Congregation Emanu-el
Congregation Emanu-el Synagogue
Emanuel Congregation Temple

Links and documents

Construction Date(s)


Listed on the Canadian Register: 2004/08/17

Statement of Significance

Description of Historic Place

Congregation Emanu-el is a one and one-half storey brick Romanesque Style synagogue on the corner of Blanshard and Pandora Streets.

Heritage Value

Congregation Emanu-el is valued as the oldest surviving synagogue in Canada, and as an early expression of Jewish spiritual, social, cultural and educational life in Victoria. Notably, this synagogue has been in continuous use since its dedication in 1863. Commissioned by Jewish immigrants, most of whom arrived in Victoria from San Francisco during the Fraser River Gold Rush period, this building is the most significant representation of the permanent establishment of the Jewish community in the city and in British Columbia. Congregation Emanu-el is a testament to the devotion and resourcefulness of its founders, and a monument to the confidence of the early Jewish community which this place continues to instill in its modern congregation.

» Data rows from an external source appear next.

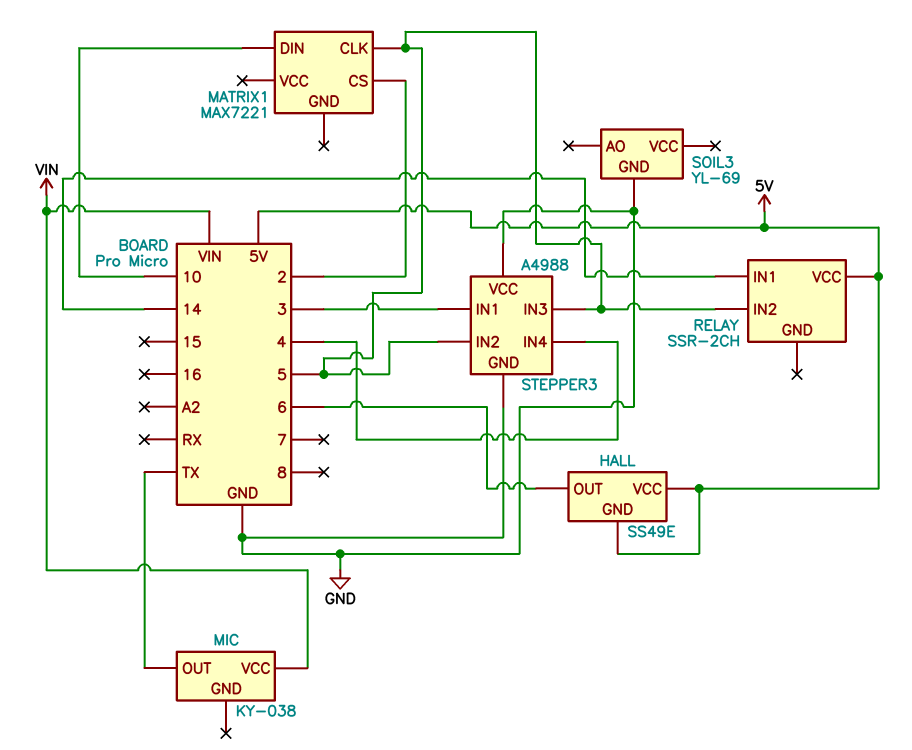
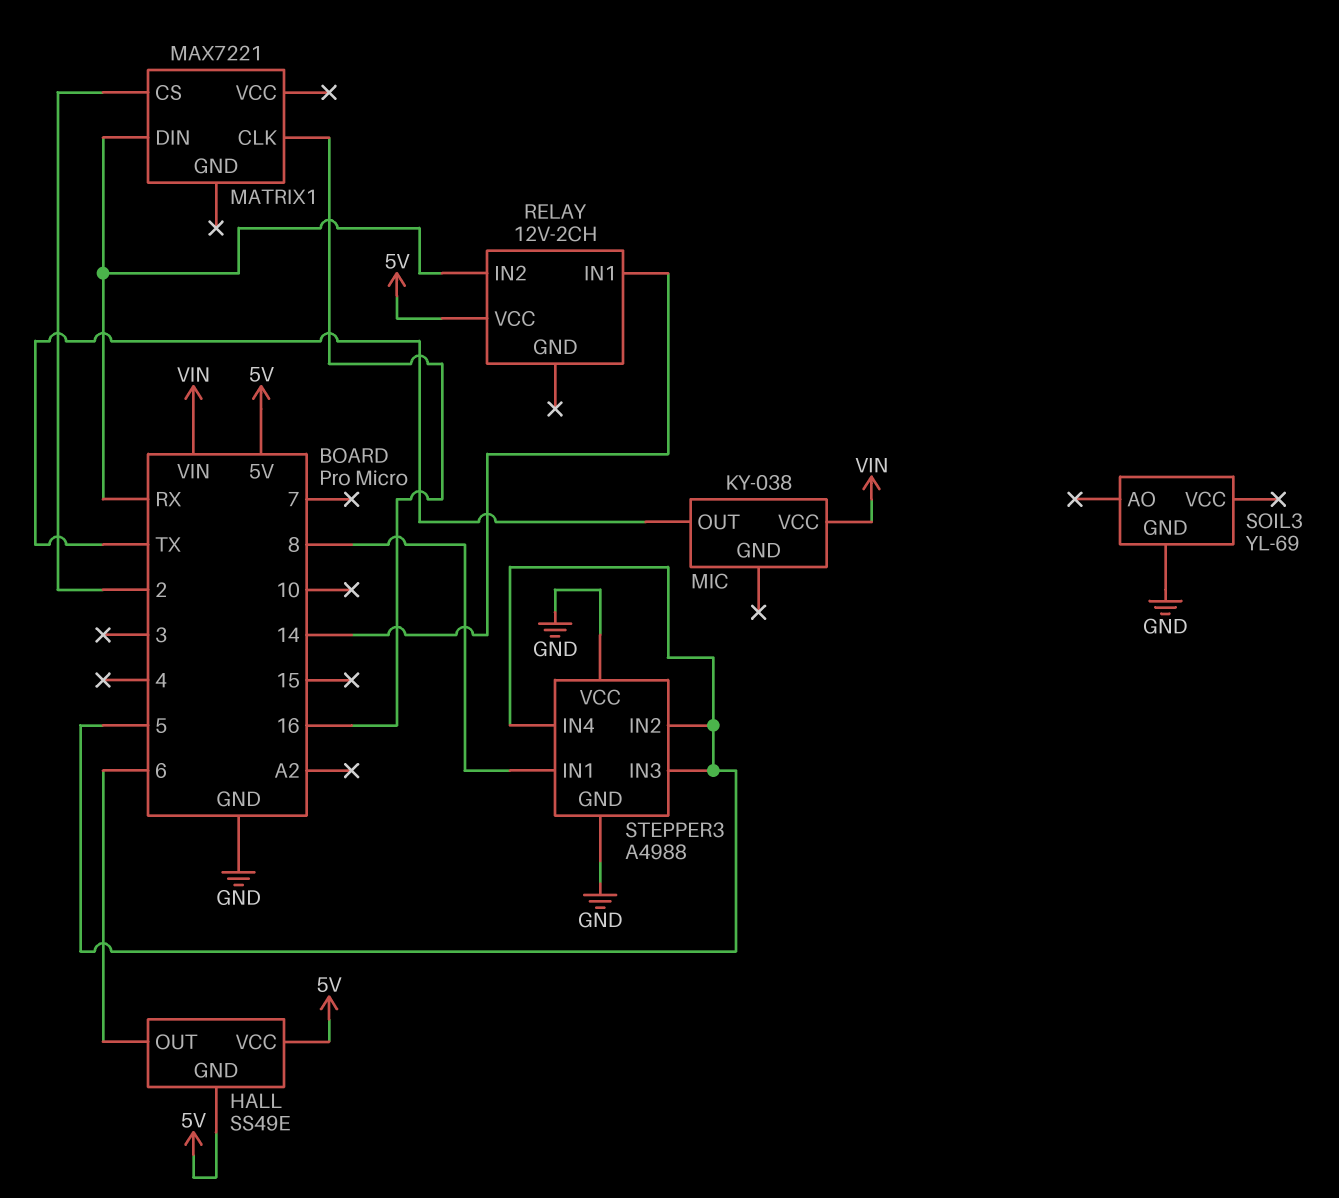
MATRIX1 pin CLK: 5 -> 16
MATRIX1 pin DIN: 10 -> RX
RELAY: SSR-2CH -> 12V-2CH
RELAY pin IN2: 5 -> RX
STEPPER3 pin IN1: 3 -> 8
STEPPER3 pin IN4: 4 -> 5

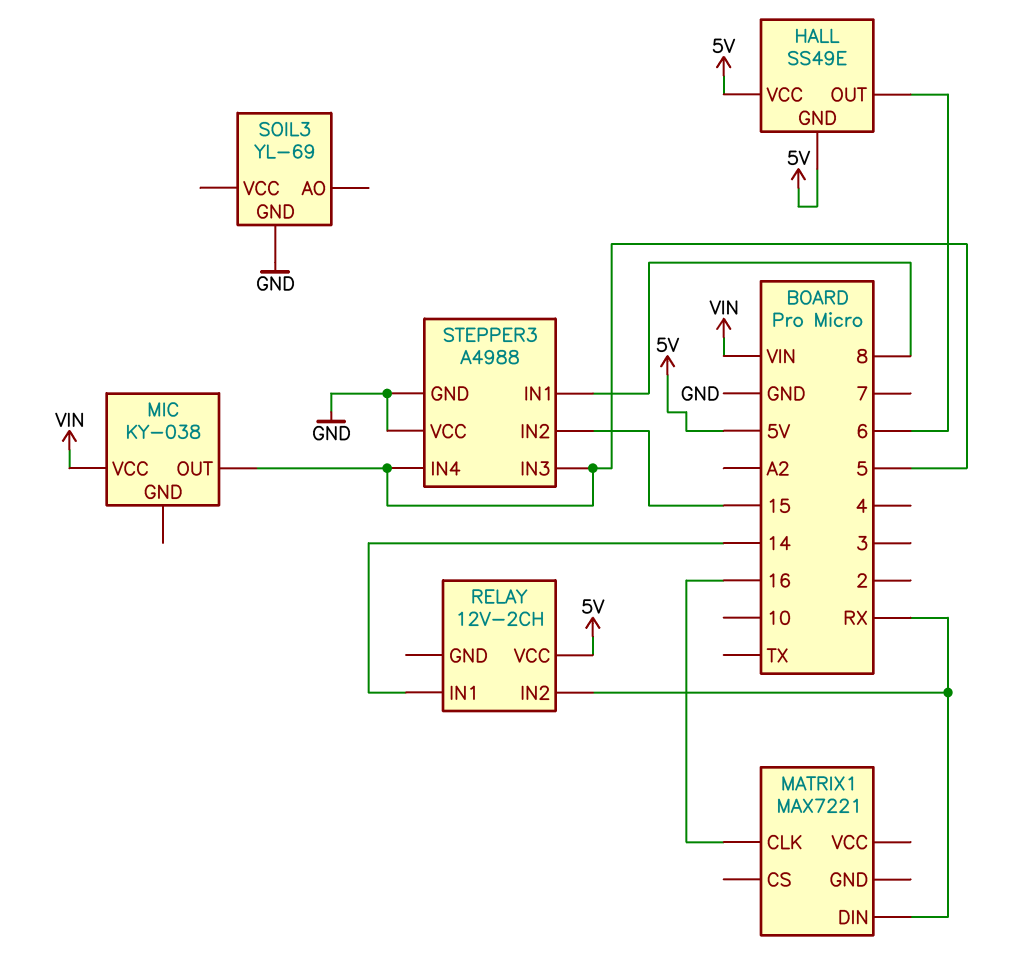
MATRIX1 pin CS: 2 -> none
MIC pin OUT: TX -> 5
STEPPER3 pin IN2: 5 -> 15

Architecturally, this is a rare example of a 19th century Romanesque Style synagogue in Canada. The significance of this building is expressed in such architectural elements as the rounded arch forms, rose windows, corbelled brickwork, Romanesque capitals on columns and pilasters, and corner pavilions. Designed by one of Victoria's first architects, John Wright, the exterior design and interior elements such as the gallery, the Bema, and the Holy Ark of the synagogue combine to create a unique expression of the culture, values, and spirituality of the Jewish community since the mid-nineteenth century.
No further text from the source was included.